Clearly, companies that simply let their lines run with basic assumptions of how much standard product will run through in a given time period will need to shift their mindset for MTD. Detailed data is the key to fine-tuning a lean or flow operation – and computer software is the best mechanism to accomplish that.

Visibility for Decision-Making
People will always be the key to sound decisions. However, humans have a couple of shortcomings in their natural style that indicate a need for information systems to support decisions in complex environments like MTD.

  1. Capacity – people can only handle so much, and then they become overloaded.
  2. Past experience – the tendency to rely on what worked before can help solve recurring problems quickly, but can also be misleading in the face of new situations. MTD means new situations are extremely common.
MTD increases both the number of relevant data points on which to make decisions and also the variety of conditions that may arise. Clearly, additional tools are required to help present information very clearly and only as needed.
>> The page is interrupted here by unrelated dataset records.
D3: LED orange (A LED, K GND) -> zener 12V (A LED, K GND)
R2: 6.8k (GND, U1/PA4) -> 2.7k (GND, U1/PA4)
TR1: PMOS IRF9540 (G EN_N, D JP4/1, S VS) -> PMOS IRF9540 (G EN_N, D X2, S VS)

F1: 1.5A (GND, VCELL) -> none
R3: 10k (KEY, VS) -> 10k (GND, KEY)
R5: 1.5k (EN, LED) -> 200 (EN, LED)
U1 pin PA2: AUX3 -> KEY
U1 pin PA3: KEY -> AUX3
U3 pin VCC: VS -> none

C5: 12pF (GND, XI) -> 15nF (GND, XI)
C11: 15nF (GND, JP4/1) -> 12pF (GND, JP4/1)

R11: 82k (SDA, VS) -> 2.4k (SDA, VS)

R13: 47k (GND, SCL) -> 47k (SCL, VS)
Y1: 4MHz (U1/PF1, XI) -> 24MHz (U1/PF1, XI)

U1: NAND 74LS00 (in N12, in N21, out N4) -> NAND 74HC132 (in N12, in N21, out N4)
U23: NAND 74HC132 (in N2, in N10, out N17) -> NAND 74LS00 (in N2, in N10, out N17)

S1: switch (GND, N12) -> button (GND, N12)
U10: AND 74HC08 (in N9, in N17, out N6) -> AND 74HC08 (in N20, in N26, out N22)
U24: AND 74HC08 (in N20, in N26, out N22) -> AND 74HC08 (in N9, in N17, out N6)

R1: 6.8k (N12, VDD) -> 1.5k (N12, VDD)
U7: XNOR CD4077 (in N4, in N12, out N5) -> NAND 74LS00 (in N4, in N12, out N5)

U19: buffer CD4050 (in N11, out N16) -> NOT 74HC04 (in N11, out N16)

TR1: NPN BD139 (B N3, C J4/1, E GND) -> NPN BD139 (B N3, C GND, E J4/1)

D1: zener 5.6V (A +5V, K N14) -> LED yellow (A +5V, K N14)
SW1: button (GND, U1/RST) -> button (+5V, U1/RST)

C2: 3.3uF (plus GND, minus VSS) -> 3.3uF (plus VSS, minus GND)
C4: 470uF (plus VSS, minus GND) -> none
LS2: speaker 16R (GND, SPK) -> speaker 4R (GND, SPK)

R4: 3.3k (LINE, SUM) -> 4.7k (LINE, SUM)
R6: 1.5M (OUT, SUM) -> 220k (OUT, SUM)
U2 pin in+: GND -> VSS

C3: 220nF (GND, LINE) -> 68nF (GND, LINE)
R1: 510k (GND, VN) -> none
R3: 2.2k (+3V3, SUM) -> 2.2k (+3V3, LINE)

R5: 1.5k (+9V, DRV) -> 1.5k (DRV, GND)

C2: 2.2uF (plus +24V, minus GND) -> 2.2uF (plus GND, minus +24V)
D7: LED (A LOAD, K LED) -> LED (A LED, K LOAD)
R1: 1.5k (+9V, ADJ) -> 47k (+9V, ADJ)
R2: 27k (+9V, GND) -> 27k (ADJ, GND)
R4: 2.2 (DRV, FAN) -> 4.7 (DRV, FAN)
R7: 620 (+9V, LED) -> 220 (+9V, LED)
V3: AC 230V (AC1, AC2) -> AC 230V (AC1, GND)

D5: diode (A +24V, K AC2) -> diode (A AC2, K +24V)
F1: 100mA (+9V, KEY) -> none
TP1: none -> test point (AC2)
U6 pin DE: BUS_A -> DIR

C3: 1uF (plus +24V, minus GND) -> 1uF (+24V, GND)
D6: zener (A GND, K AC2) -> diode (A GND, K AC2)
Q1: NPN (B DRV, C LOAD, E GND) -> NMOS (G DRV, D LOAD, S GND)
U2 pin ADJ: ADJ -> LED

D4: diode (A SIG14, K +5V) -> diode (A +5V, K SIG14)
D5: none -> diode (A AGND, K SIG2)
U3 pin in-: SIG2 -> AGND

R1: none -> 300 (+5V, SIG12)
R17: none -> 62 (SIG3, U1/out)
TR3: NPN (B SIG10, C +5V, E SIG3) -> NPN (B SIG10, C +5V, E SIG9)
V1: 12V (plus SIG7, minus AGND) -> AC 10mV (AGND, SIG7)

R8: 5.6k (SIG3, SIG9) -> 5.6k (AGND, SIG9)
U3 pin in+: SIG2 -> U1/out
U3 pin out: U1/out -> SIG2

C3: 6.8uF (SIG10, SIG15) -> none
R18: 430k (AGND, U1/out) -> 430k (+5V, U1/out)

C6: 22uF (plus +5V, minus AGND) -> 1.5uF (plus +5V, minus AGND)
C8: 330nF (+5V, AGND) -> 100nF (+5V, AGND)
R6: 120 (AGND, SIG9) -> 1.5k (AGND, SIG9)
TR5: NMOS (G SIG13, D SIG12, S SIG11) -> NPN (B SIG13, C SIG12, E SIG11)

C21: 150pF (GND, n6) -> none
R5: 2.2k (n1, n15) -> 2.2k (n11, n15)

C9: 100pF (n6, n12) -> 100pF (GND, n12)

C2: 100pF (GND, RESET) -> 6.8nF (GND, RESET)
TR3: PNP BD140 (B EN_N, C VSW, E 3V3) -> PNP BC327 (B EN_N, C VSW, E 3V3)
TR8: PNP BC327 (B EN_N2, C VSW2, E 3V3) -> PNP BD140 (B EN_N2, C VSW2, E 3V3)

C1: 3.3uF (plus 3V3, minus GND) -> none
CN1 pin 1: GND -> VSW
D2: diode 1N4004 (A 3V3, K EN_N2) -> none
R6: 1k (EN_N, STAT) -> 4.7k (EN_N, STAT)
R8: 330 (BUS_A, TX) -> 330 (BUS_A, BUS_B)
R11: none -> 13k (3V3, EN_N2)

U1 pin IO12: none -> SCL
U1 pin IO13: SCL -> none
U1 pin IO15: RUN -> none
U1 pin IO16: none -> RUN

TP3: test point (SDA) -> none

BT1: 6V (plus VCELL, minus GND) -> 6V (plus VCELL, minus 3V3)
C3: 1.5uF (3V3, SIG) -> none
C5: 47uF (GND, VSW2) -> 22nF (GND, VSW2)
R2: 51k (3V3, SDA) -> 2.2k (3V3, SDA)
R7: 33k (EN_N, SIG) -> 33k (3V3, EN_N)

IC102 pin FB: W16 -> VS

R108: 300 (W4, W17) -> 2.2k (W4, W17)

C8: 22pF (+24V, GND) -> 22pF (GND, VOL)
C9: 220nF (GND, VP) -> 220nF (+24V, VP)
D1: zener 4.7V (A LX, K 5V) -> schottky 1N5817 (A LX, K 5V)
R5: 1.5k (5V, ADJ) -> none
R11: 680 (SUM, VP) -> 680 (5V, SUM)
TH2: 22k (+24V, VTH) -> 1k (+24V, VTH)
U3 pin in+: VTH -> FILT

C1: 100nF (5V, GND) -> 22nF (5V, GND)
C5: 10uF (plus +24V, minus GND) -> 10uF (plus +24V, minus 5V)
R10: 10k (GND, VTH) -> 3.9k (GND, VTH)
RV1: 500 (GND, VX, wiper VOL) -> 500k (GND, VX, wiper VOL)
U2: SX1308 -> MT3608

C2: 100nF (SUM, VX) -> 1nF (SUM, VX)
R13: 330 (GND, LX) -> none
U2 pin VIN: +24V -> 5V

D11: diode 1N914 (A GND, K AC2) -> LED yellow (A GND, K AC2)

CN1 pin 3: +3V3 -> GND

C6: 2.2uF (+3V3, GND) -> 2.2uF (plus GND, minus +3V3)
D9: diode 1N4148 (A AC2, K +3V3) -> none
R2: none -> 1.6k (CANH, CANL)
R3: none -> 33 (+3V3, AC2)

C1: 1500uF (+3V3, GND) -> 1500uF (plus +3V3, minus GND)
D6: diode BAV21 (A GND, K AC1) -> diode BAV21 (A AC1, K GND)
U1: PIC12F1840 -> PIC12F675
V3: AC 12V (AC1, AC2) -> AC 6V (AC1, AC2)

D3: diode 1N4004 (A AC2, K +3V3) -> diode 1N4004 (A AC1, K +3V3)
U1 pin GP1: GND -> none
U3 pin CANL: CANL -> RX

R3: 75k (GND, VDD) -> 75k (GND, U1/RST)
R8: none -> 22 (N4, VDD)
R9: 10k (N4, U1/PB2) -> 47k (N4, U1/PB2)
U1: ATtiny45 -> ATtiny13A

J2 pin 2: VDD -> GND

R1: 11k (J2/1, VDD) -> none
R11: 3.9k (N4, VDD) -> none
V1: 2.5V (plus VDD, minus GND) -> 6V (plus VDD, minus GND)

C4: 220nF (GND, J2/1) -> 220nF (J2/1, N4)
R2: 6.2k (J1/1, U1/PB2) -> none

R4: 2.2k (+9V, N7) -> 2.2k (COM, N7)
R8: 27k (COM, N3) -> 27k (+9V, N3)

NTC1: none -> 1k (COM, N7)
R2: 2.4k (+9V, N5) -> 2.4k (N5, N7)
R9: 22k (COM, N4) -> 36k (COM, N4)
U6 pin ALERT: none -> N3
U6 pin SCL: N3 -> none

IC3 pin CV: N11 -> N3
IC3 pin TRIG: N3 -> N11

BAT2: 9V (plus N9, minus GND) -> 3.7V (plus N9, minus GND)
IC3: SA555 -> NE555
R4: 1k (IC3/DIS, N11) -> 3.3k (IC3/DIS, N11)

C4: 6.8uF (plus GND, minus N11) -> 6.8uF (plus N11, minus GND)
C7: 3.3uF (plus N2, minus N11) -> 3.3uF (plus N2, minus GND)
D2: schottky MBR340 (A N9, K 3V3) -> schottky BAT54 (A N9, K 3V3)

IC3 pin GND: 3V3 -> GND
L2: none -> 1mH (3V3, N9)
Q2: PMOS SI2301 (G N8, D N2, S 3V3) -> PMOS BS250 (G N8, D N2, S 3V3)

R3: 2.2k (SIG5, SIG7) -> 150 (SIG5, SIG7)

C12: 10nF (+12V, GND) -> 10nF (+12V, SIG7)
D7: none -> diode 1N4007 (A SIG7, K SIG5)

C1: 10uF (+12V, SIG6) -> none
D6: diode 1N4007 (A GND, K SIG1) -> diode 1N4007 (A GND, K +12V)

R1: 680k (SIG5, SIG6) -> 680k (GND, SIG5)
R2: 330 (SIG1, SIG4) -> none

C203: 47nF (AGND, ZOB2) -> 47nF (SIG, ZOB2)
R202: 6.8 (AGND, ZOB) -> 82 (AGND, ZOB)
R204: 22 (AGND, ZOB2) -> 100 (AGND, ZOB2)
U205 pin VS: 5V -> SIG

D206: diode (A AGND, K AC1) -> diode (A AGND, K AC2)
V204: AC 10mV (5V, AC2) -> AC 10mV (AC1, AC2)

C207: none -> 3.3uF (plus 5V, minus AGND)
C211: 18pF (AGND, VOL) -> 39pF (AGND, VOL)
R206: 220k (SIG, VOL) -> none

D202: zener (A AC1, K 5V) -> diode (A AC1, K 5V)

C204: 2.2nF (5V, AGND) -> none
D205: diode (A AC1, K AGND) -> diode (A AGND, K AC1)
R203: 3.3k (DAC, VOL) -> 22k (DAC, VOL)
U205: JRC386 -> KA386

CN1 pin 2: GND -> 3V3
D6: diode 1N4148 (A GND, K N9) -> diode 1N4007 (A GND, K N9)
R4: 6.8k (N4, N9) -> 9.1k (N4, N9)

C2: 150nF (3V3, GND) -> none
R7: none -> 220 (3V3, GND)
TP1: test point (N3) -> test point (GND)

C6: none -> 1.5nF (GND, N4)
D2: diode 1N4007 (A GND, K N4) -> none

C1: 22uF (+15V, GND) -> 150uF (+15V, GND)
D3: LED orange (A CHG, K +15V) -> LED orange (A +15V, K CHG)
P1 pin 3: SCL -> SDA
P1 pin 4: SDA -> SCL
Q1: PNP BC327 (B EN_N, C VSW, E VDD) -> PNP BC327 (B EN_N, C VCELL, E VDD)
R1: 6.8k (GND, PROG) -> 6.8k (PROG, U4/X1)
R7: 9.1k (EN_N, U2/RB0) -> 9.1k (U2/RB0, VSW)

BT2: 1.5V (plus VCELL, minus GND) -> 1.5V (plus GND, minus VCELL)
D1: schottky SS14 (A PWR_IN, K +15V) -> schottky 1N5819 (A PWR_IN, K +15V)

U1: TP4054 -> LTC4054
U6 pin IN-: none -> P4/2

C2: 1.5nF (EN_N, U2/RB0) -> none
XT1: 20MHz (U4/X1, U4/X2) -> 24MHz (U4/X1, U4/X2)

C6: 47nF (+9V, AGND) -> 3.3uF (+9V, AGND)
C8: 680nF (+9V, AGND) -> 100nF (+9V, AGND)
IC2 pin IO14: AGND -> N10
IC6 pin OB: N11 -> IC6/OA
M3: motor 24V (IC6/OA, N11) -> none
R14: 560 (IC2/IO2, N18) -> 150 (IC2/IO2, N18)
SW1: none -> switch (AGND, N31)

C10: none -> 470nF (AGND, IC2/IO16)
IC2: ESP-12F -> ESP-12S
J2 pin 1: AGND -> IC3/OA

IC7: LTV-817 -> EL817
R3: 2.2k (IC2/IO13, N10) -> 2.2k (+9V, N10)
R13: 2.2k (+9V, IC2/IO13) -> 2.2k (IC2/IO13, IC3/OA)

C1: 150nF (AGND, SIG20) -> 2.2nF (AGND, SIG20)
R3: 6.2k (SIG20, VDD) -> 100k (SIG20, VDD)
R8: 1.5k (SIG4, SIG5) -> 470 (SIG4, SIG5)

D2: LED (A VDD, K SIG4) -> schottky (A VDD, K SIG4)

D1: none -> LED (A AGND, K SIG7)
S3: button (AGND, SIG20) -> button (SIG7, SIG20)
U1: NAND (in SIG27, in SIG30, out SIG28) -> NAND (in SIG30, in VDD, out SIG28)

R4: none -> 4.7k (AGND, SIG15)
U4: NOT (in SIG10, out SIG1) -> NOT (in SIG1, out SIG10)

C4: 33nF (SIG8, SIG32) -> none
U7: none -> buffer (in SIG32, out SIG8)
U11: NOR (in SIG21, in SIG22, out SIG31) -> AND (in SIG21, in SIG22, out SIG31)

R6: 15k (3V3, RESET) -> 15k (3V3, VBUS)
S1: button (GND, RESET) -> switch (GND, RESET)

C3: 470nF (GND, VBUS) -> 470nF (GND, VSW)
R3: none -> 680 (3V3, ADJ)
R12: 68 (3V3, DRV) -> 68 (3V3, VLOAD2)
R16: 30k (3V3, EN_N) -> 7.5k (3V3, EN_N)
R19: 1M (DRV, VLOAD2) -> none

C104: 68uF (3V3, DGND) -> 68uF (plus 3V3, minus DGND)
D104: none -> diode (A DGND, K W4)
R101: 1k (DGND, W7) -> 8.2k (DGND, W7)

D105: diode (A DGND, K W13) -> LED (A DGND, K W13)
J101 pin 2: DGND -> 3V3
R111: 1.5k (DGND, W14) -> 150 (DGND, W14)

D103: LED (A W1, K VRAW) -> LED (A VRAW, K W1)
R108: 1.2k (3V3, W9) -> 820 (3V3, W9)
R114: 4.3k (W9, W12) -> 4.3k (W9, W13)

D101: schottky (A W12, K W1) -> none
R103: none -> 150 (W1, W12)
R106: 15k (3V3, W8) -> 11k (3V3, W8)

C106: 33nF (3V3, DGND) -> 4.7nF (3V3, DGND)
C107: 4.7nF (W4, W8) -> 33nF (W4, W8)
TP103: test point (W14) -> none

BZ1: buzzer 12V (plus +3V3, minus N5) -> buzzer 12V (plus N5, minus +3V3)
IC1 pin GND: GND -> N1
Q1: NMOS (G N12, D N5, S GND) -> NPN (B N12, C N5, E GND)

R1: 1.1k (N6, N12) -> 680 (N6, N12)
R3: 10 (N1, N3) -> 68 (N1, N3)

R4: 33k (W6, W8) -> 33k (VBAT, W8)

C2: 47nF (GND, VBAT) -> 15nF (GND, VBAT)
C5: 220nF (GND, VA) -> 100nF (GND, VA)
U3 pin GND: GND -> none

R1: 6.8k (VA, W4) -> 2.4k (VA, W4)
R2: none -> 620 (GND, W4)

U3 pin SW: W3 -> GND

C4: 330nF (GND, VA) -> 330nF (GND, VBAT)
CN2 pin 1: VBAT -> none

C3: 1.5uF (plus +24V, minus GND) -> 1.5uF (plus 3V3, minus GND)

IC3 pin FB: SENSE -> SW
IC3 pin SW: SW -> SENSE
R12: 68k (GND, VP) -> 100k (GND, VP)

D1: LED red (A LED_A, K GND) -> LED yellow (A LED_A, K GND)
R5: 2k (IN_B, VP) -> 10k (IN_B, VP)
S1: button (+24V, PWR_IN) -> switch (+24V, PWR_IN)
In MTD environments, people need enhanced visibility. On one side, people need to understand the demand in more detail. Those working in a pure MTO environment need to see all of the actual orders. Others in a MTD pull operation need to see exactly what was consumed or ordered very recently – ideally the previous day or few days. In either case, the MTD operation breaks demand down into its constituent parts, rather than taking the aggregate view of a long-term forecast.

People in the operation also need excellent information to improve processes and understand where to invest. As variability in demand and thus variety in products increases, decisions become more complex. It is often less obvious in MTD where a new machine would pay off vs. making a change to the mix of products down a line. This type of analysis requires detailed data and experienced analysts.

Finance teams in many manufacturing companies are trying to build systems that will help them understand cost structures. These may be dashboard-style systems or performance management systems that work from a data warehouse or data mart. A good plant floor system can deliver the most timely and accurate data about the usage and costs associated with most of a manufacturer's assets – plant, equipment, personnel, and materials. So while finance may not walk around the plant, an MES tracking the details of the operation is the foundation for financial cost measurement systems.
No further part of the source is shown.